Style Inspiration and Thoughts
Stoicism
This is possibly the most undefined use case thus far.
CODE Breakdown
While I think the use case by use case breakdown is a better framing and more informative than purely looking at the CODE framework, I thought I would run through it here should there be any interest from the BASB community.
Capture
Breaking down capture by type of information source:
- Books
- Read on Kindle if possible and capture via Readwise
- Articles
- Read through Readwise Reader and capture there
- Twitter/Mastodon
- Usually capture a link on mobile via
Share with...
to Orgzly - Refile and take notes as needed after Evening Journal
- Usually capture a link on mobile via
- YouTube Videos
- I’ll generally take notes directly in emacs in an Interstitial Journal entry
- Then I’ll refile it where it should go
- Podcasts
- Snipd is my podcast player, which allows for clipping
- I DO NOT use the Readwise export, because I find it too noisy
- Instead when I’m done with an episode, I’ll share the notes via Orgzly and think through those notes later in BASB
- Meeting Notes
- Capture in an Interstitial Journal
- If part of a work meeting, refile to the right section there
- If part of a 1:1 personal contact meeting, refile to their Timeline section
- My Own Thoughts
- Interstitial Journal or Orgzly entry, depending on if I’m out or at my desktop
- Refile as needed
Organize
This is mostly covered elsewhere, but I try to stick to one PARA file if possible, and bud off pieces that should be separated for programmatic reasons, or if I know they’ll be really hairy sections (work, Recipes, etc.).
I do want to add that org-roam is amazing for being ID based, which allows for incremental change when using it. Other similar tools require going a bit more all in on their preferred file structure. I like that org-roam doesn’t.
Distill
I tend to blend some beliefs from Zettelkasten into this step, rather than adopt Tiago Forte’s approach wholesale.
I don’t think highlighting is especially valuable as a practice, even when I was using Evernote. Even in an iterative fashion, I just found it didn’t resonate with me.
That said, I do think that rephrasing in your own words is super valuable. The whole idea of fleeting notes > literature notes > permanent notes is leveraging the power of your own interpretation to make the information more yours. I don’t see a reason to put that step off like Tiago does.
I’ll often use a <<
to denote personal thoughts as opposed to a good-faith transcription of ideas when I’m taking notes.
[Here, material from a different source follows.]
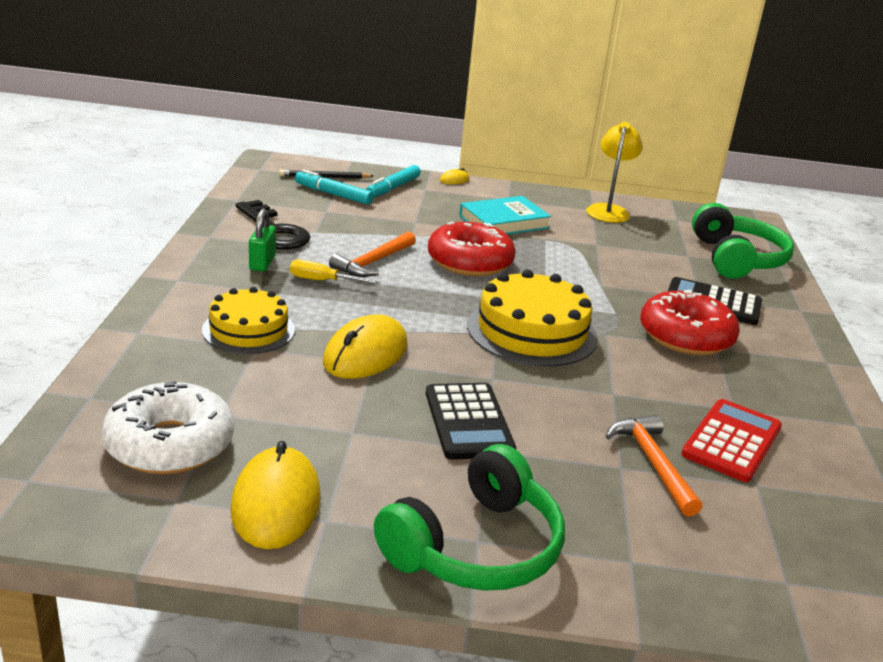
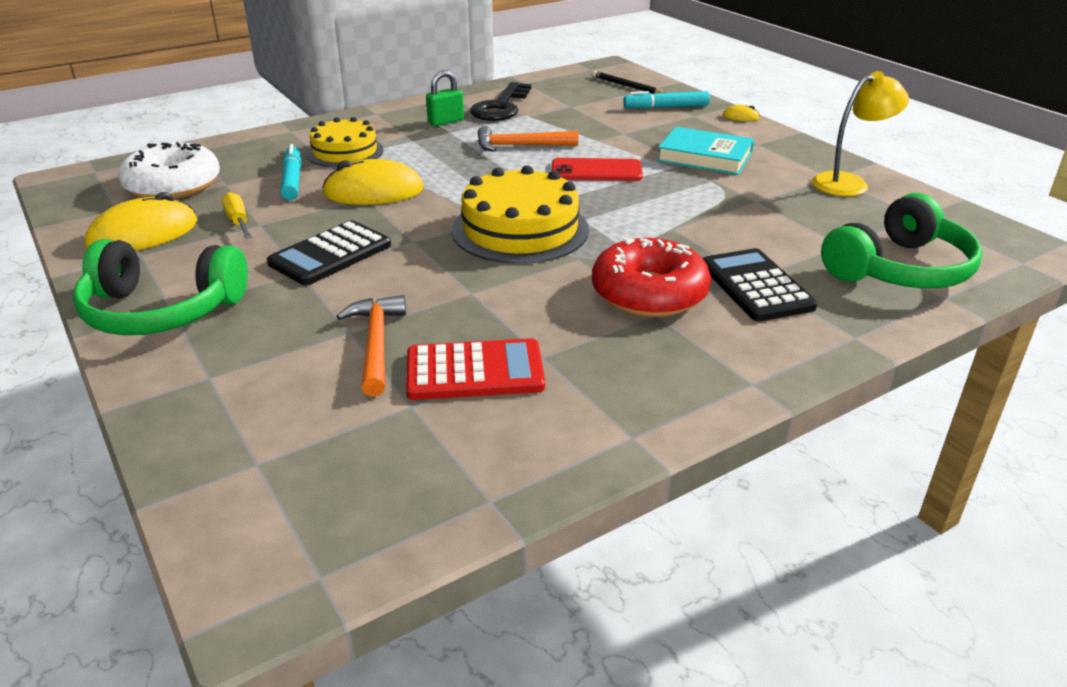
camera: 55 degrees right, 5 degrees up
(322, 281) = (456, 144): yellow screwdriver -> yellow screwdriver (238, 222)
(333, 194) = (604, 98): turquoise marker -> turquoise marker (292, 180)
(470, 262) = (596, 171): red donut -> red phone
(653, 463) = (376, 344): orange hammer -> orange hammer turned 45 degrees counterclockwise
I might want to tinker with a personal summary at the top at some point… but in either case I wholly embrace getting to the part where I rephrase things, rather than waiting for multiple passes at the material.
Express
This is a tough area for me, but I’m working on a few avenues for it.
First, there’s this blog! It took a while to get around to setting up ox-hugo, but now that I have I’m very happy with the outcome. I’m hoping more personal blog posts will be on the way.
Second, part of my Stoic practice is to read r/Stoicism and respond to someone who’s asking a question every morning. I actually use the reddit app to scan the posts, but then I’ll use redigg to pull in the actual text and write a response in org mode. Then I’ll convert via blackfriday and paste it back to reddit. I’m hoping to add these posts to my own blog at some point, since I don’t like how siloed they are in reddit. The recent API fiasco might break this flow soon.
Third, I’m working on a few work projects that involve research and expression. I won’t go into them much here, except to say I’m using all the techniques I’ve mentioned so far to try and build a better public understanding of Dynamic Observability.